NASA plans to send a crewed mission to Mars within the next 20 years, but a recent study indicates that the trip might be more hazardous than previously thought. New data has shown that exposure to cosmic rays could severely impair an astronaut’s cognitive functions over the course of a long-duration, deep space mission.
In a laboratory setting, researchers from the University of California, Irvine in the US simulated the harsh conditions of deep space by subjecting a group of mice to blasts of accelerated particles, similar to cosmic rays. The results indicated that the irradiated mice had slower response times, were forgetful, and even confused.
"This is not positive news for astronauts deployed on a two- to three-year round trip to Mars," one of the team Charles Limoli, a professor of radiation oncology, said in a press release. "Performance decrements, memory deficits, and loss of awareness and focus during spaceflight may affect mission-critical activities, and exposure to these particles may have long-term adverse consequences to cognition throughout life."
Cosmic rays - the by-product of galactic explosions such as supernovae - are high-energy charged particles speeding through space. They can penetrate the hull of a spacecraft and human bones with ease, causing significant damage to the body’s central nervous system.
On Earth, the magnetosphere acts as a protective bubble, shielding us from the damaging effects of these rays, but the tenuous Martian atmosphere offers no such protection. Our magnetosphere extends 56,000 kilometres (35,000 miles) above Earth’s surface, and as such, even the astronauts on board the International Space Station are protected against these harmful rays.
In the study, published in Science Advances and conducted at NASA’s Space Radiation Laboratory at the Brookhaven National Laboratory in New York, a group of genetically altered mice were blasted with beams of oxygen and titanium ions accelerated to two-thirds the speed of light - the same type of ions found in galactic cosmic rays. The mice were genetically altered to have glowing fluorescent neurons, making it easier for scientists to study changes in their brains.
Six weeks after exposure, the irradiated mice had 30 to 40 percent fewer dendrites - the branches between neurons that carry electrical signals - than the control group. Exposure to the blasts of cosmic rays triggered the degradation of the dendrites and persisted over time. This loss of dendrites is associated with the mental decline seen patients who suffer from Alzheimer’s and similar neurological diseases.
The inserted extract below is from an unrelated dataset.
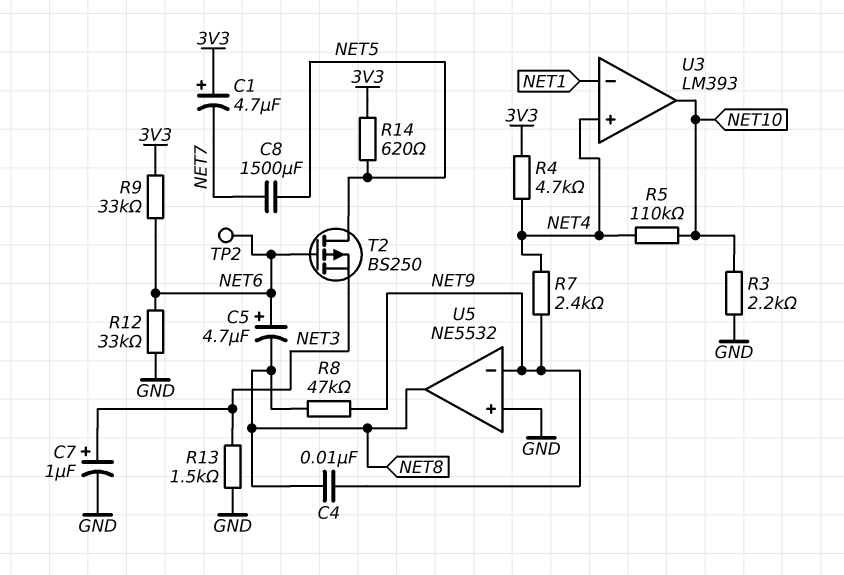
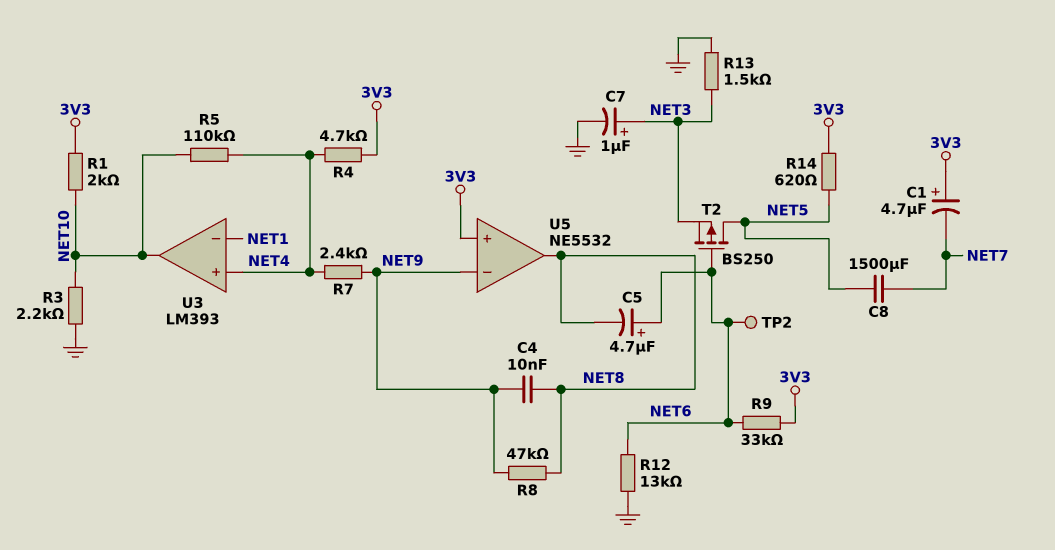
R1: none -> 2k (3V3, NET10)
R12: 33k (GND, NET6) -> 13k (GND, NET6)
U5 pin in+: GND -> 3V3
Both groups of mice were then put through a battery of cognitive tests designed to test their learning and memory functions. New objects were placed among familiar objects and the team watched as the irradiated mice became confused more easily and lacked curiosity when compared with the control group. If the same changes were to occur in astronauts while in space, their ability to react quickly or to recall information would be affected.
With Mars missions expected to last between two and three years, any effect from cosmic ray exposure would have ample time to manifest. Astronauts’ ability to carry out mission duties, such as multitasking and conducting research experiments, as well as their overall cognitive health, could be compromised. Limoli and his team do not think the level of impairment would be so severe that an astronaut would wreck a spaceship; however, they could easily ruin an experiment.
The brain is a complex system and longer-term studies are required before we understand the full effects of cosmic rays, and can determine if the structural and behavioral changes seen in the mice are permanent.